One group, later known as the "King-Crane Commission", was civilian, centered on Istanbul (Constantinople), and tasked to interview community leaders and representatives of the Ottoman government.

The second group, the "American Military Mission to Armenia" was sent to travel to the centre of Anatolia and Armenia. Secretary of State Robert Lansing instructed James G. Harbord to "investigate and report on the political, military, geographic, administrative, economic, and such other considerations involved in possible American interests and responsibilities in the region."

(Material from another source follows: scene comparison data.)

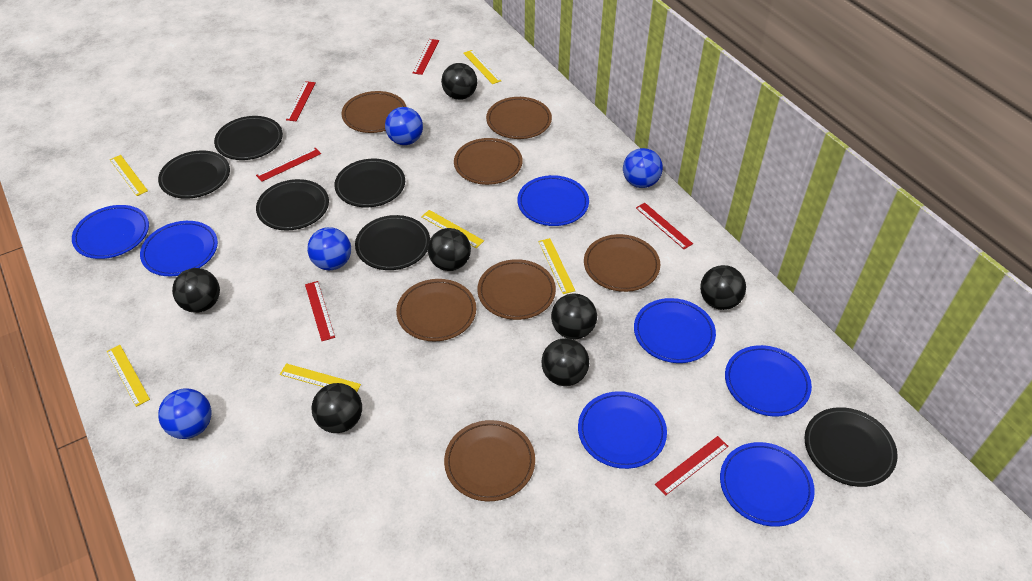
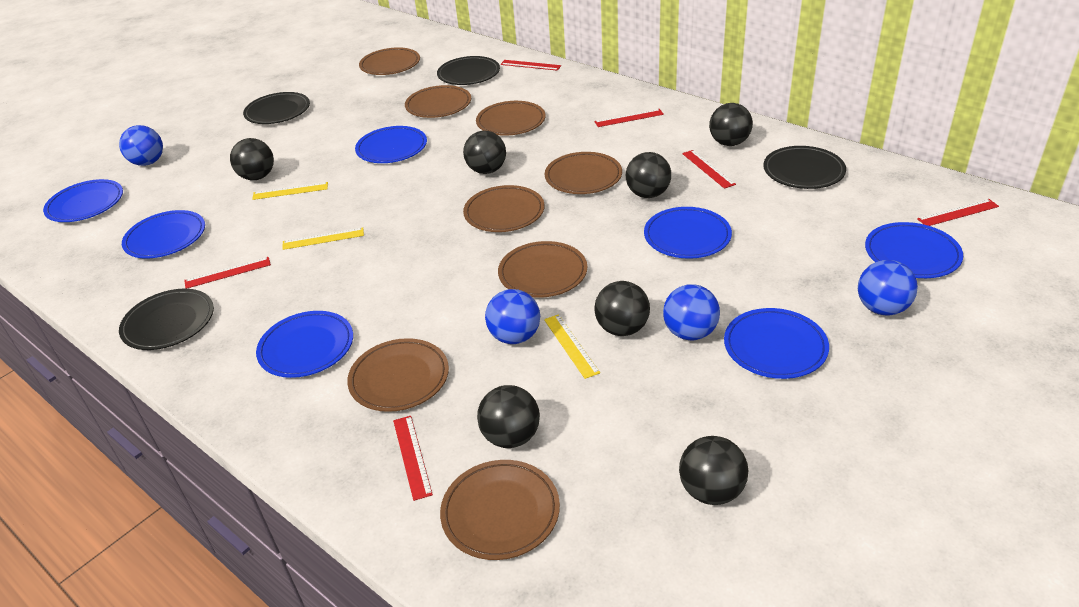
black plate: 6 -> 4
brown plate: 7 -> 8
yellow ruler: 6 -> 3

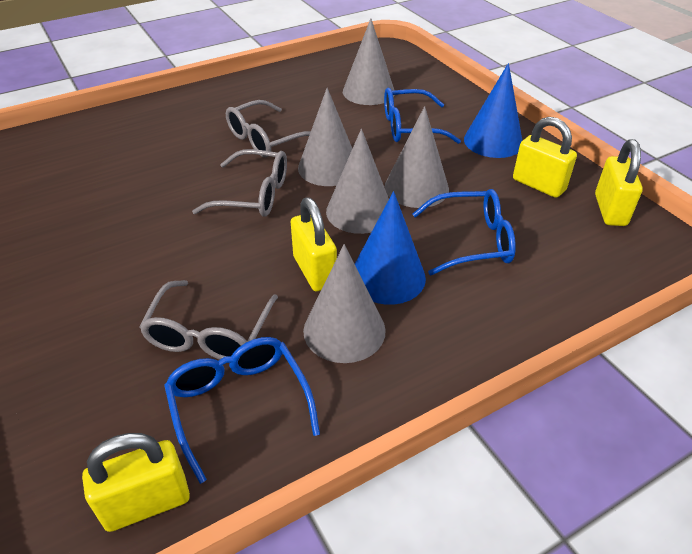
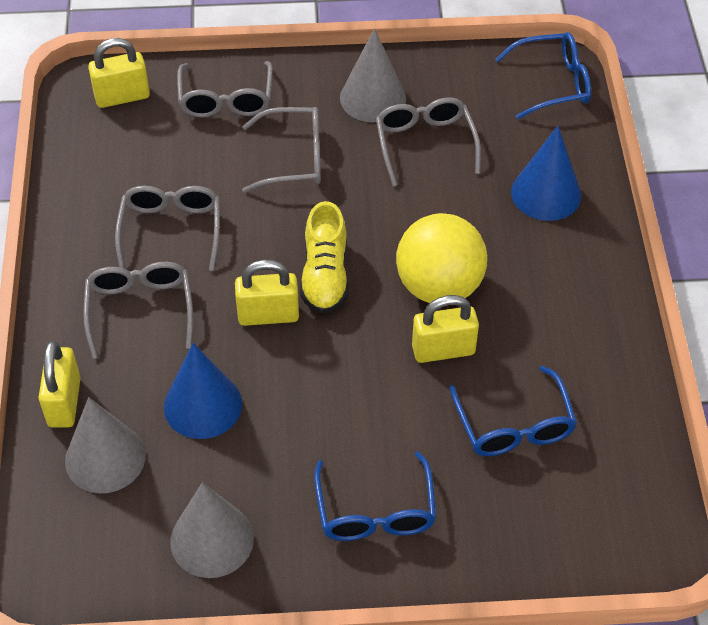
grey cone: 5 -> 3
grey glasses: 3 -> 5
yellow ball: 0 -> 1
yellow shoe: 0 -> 1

The fifty-member mission arrived in Istanbul (Constantinople) at the beginning of September 1919, and then traveled for 30 days: by train to Adana, Aleppo, and Mardin, then by motor car to Diyarbakir, Harput, Malatya, Sivas, Erzincan, Erzurum, Kars, Etchmiadzin, Erivan and, finally, Tiflis. A side-expedition left the main party at Sivas in order to investigate conditions at Merzifon, Samsun, and along the Black Sea coast as far as Trebizond. For information on the important vilayets of Bitlis and Van, General Harbord relied on information provided in the Niles and Sutherland Report which had just been published in August 1919.

The Harbord Report also indicated that the Turkish population was far more numerous than the Armenians even before the war and after the massacres and deportations of the Armenian population in Eastern Anatolia. Harbord's report stated that "the temptation to reprisals for past wrongs" would make it extremely difficult to maintain peace in the region.

The final conclusion of the report was the inclusion of Armenia in the possible American mandate for Asia Minor and Rumelia since a mandate for Armenia alone was not deemed feasible under these conditions.